But Searle recognizes that science can also deepen mystery,
as it has with regard to free will. The more we know about a universe
consisting, he writes, "entirely of mindless, meaningless...fields of
force," the harder it is to justify the conception we have of
"ourselves as conscious, mindful, free" -- unshakable as that
self-conception might be. Searle does not, however, conclude that free will is
an illusion. He maintains, instead, that at least for now, we are stuck with a
paradox.
I reached John Searle by phone at his office in Berkeley.

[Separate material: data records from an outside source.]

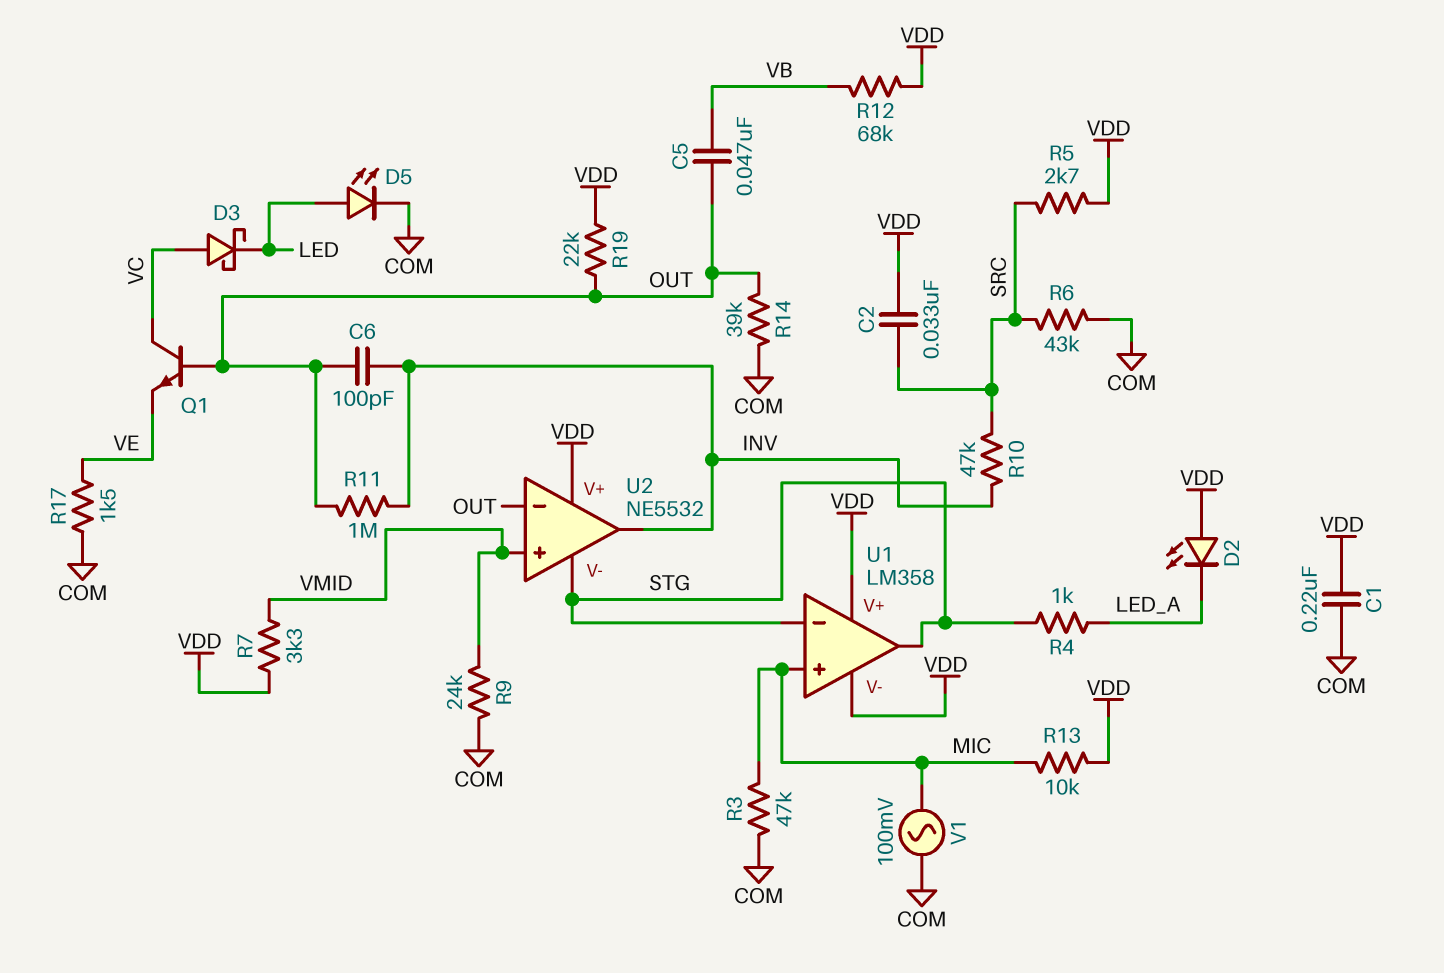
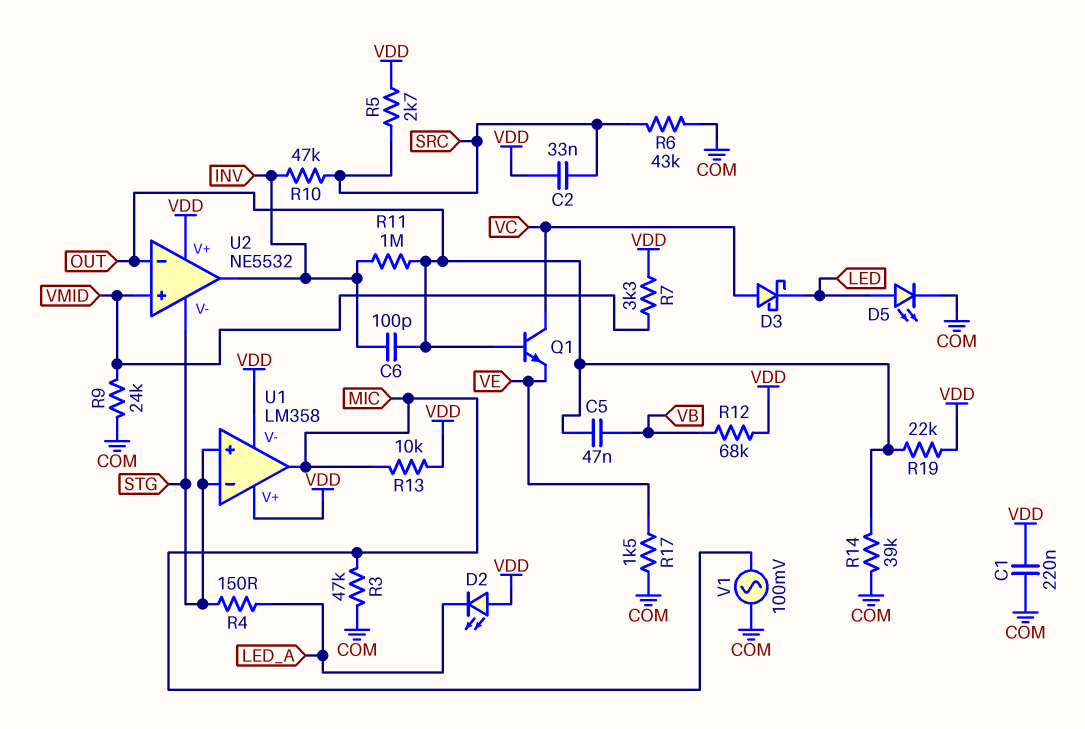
R4: 1k (LED_A, STG) -> 150 (LED_A, STG)
U1 pin in+: MIC -> STG
U1 pin out: STG -> MIC

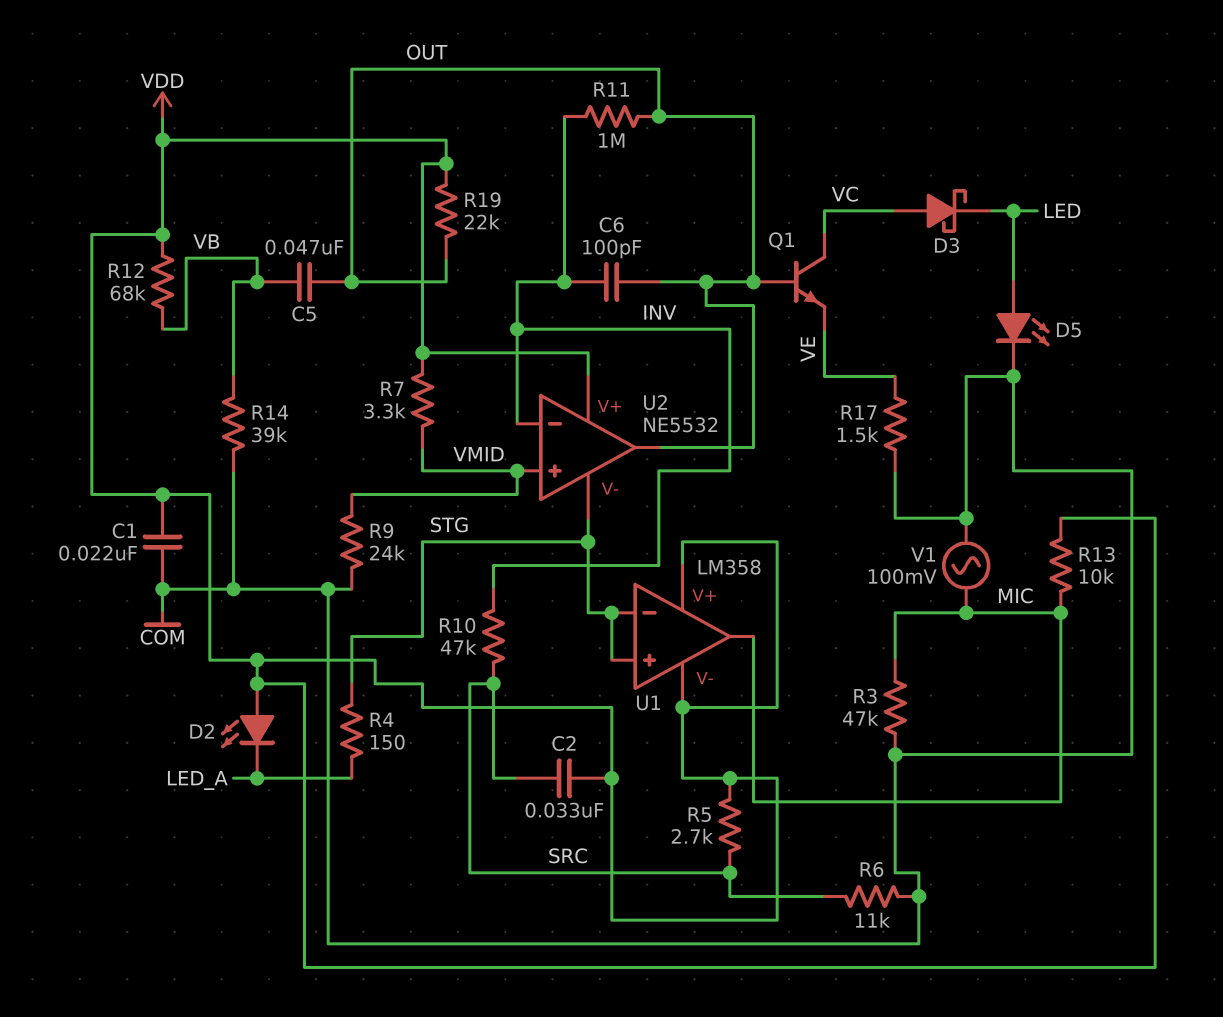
C1: 220nF (COM, VDD) -> 22nF (COM, VDD)
R6: 43k (COM, SRC) -> 11k (COM, SRC)
R14: 39k (COM, OUT) -> 39k (COM, VB)
U2 pin in-: OUT -> INV
U2 pin out: INV -> OUT

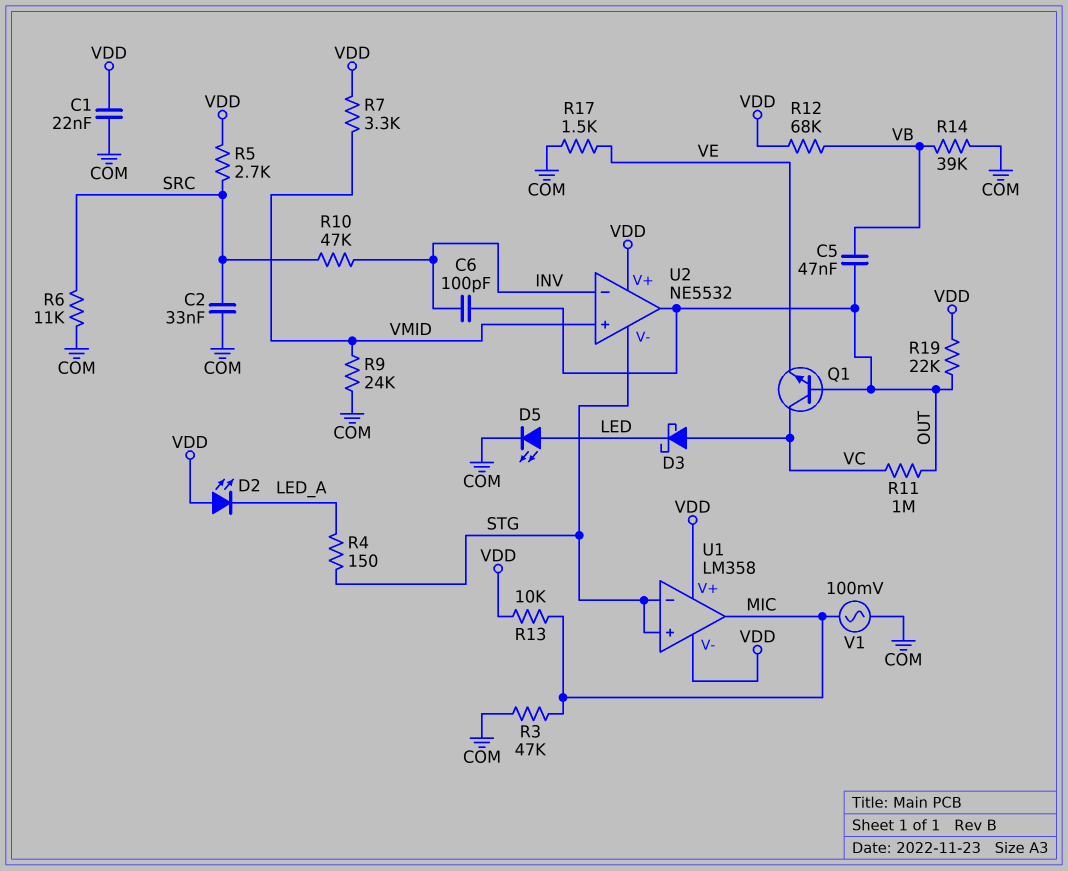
C2: 33nF (SRC, VDD) -> 33nF (COM, SRC)
R11: 1M (INV, OUT) -> 1M (OUT, VC)

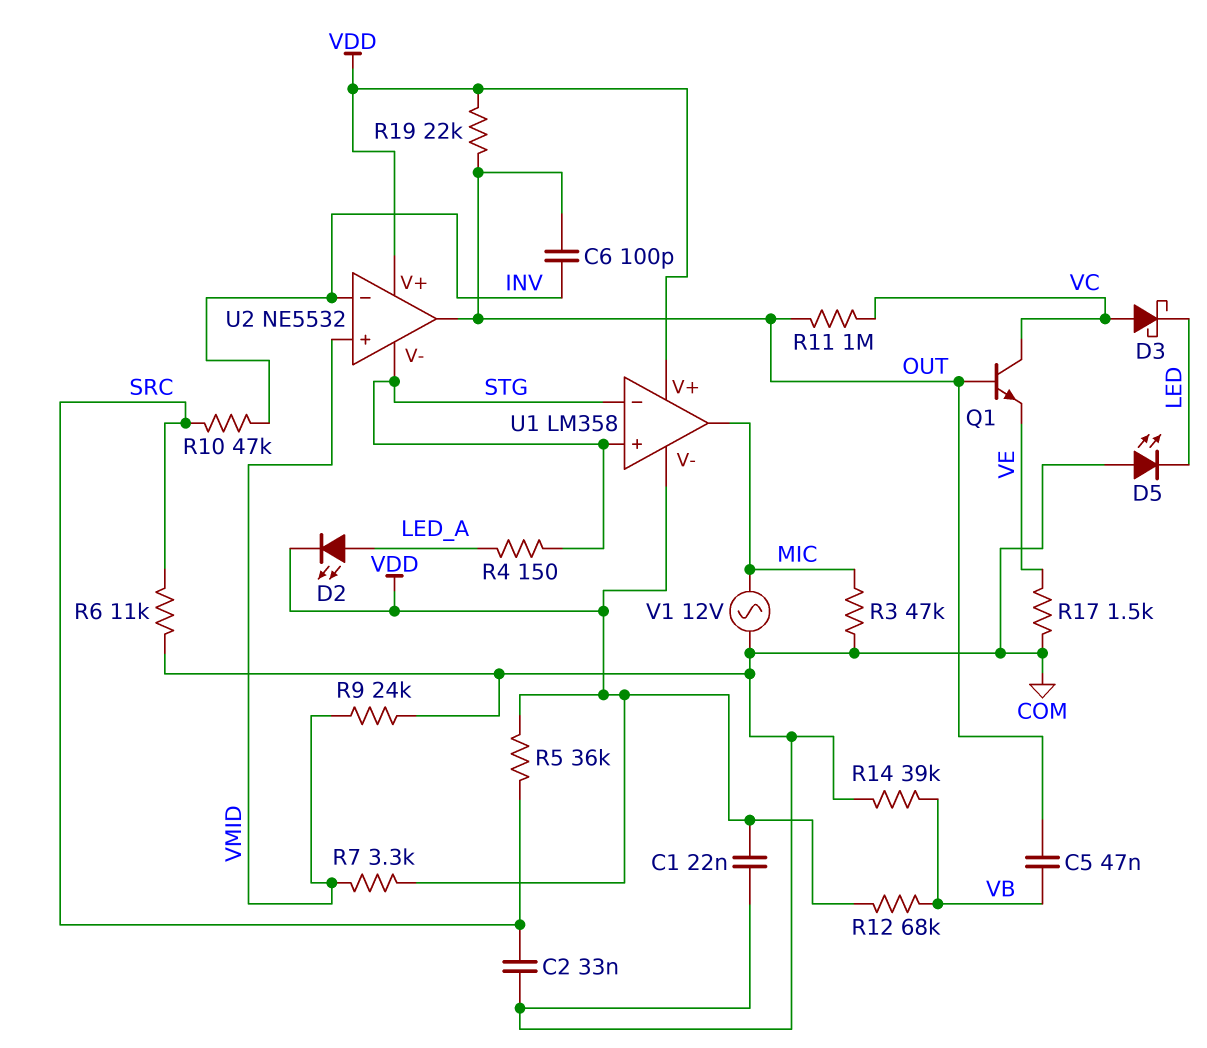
D2: LED (A VDD, K LED_A) -> LED (A LED_A, K VDD)
D5: LED (A LED, K COM) -> LED (A COM, K LED)
R5: 2.7k (SRC, VDD) -> 36k (SRC, VDD)
R13: 10k (MIC, VDD) -> none
V1: AC 100mV (COM, MIC) -> AC 12V (COM, MIC)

IDEAS: You think that questions about the mind are at the
core of philosophy today, don't you?
SEARLE: Right. And that's a big change. If you go back to
the 17th century, and Descartes, skepticism -- the question of how it is
possible to have knowledge -- was a live issue for philosophy. That put
epistemology -- the theory of knowledge -- at the heart of philosophy. How can
we know? Shouldn't we seek a foundation for knowledge that overcomes skeptical
doubts about it? As recently as a hundred years ago, the central question was
still about knowledge. But now, the center of philosophical debate is
philosophy of mind.
IDEAS: Why the change?
SEARLE: We know too much. The sheer volume of knowledge has
become overwhelming. We take basic findings from physics and chemistry about
the universe for granted. Knowing much more about the real world than our
ancestors did, we can't take skepticism seriously in the old way. It also means
that philosophy has to proceed on the basis of all that we know.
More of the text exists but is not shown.